How do you avoid burnout as a full-time writer?
I love writing, but I'm getting frustrated working with nitpicky editors. Short of blowing up or telling them off, what are some other ways to avoid getting fed up with the whole writing process?
Schedule, and stick to it! It's exceedingly important to take time off, no matter how tight your deadlines are. Generally, if I can't work yoga in at least a couple of times a week and a bit of time at my craft desk every evening, then I know I'm in danger of burnout. Decide how many hours a day you need to get your work done, focus only on your work during those hours, and then leave it behind no matter what. Easier said than done, I know, but absolutely critical if you want to keep your mind in good functioning order. I wrote a few suggestions in this hub:
http://wychic.hubpages.com/hub/Ways-to- … -from-Home
It's a little bit outdated in that now I'm working on finding that time off around full-time writing AND raising two kids...three kids by the end of the week, since the one I'm pregnant with was due four days ago. Sometimes it seems like more work trying to fit in the relaxation time than it would be to just plow through and do the work, but inevitably, if I give in and just work for hours and hours on end or sacrifice a weekend, I always regret it and end up with a paralyzed mind for a couple of days not long afterward.

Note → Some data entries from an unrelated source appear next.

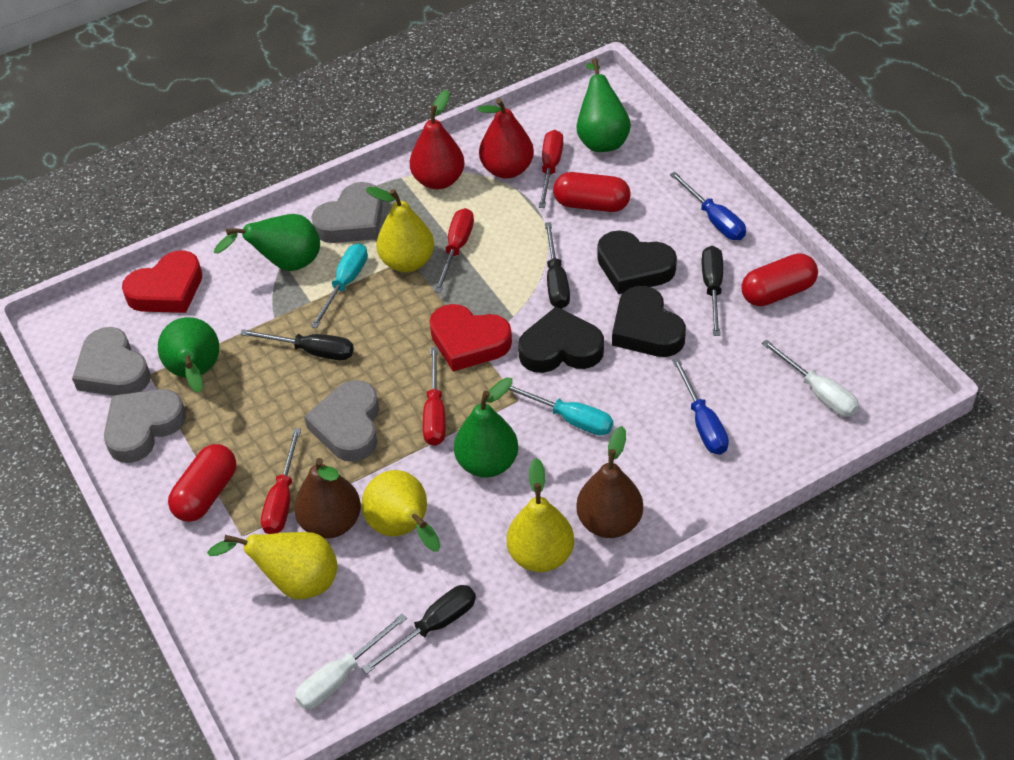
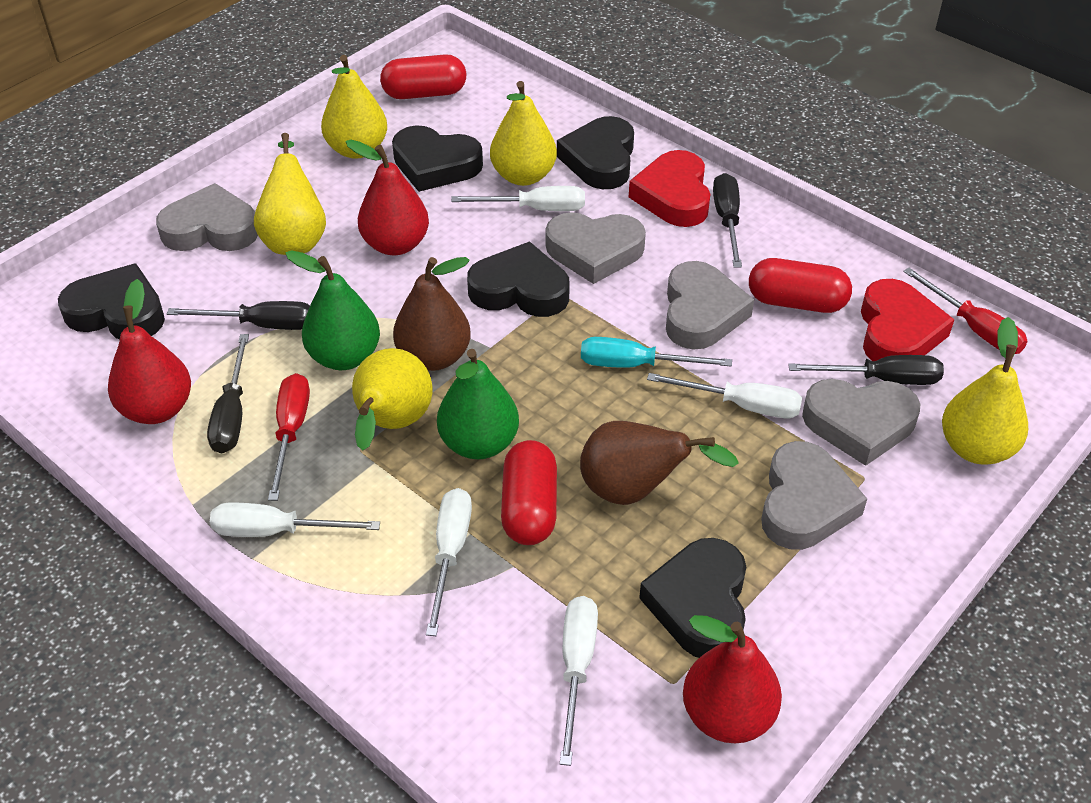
black heart: 3 -> 5
blue screwdriver: 2 -> 0
green pear: 4 -> 2
grey heart: 4 -> 5
red pear: 2 -> 3
red screwdriver: 4 -> 2
turquoise screwdriver: 2 -> 1
white screwdriver: 2 -> 5
yellow pear: 4 -> 5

As for the editors -- I think some just like to be picky, no matter what. About all we can do is try not to take their suggestions personally, grit teeth and turn in the darn revisions. At least, that's been my experience, I've only told off two editors so far and it's been in a way that they just gently got the message that they were being absurd. For example, I cited a book for my source in an article, and the editor sent back that she couldn't find the link to my source...so I wrote her back explaining the concept of a book. Maybe that all depends on how sensitive your editors are, and just how much it'd hurt you to lose that work .
I think it helps to just accept that editors have their reasons for being 'nitpicky'. When they 'correct' our work it's often for reasons of house style, SEO or personal preference. When they want something longer or shorter (even though you wrote to the word count they specified) it's just that they have more/less space to fill. When they want a heavy edit, it's just that they had a different vision for the project than you did. It happens. It's not personal. Work with them, and if they're particularly difficult, thank your lucky stars you only have to work with them on a project-by-project basis, not all day every day in an office setting.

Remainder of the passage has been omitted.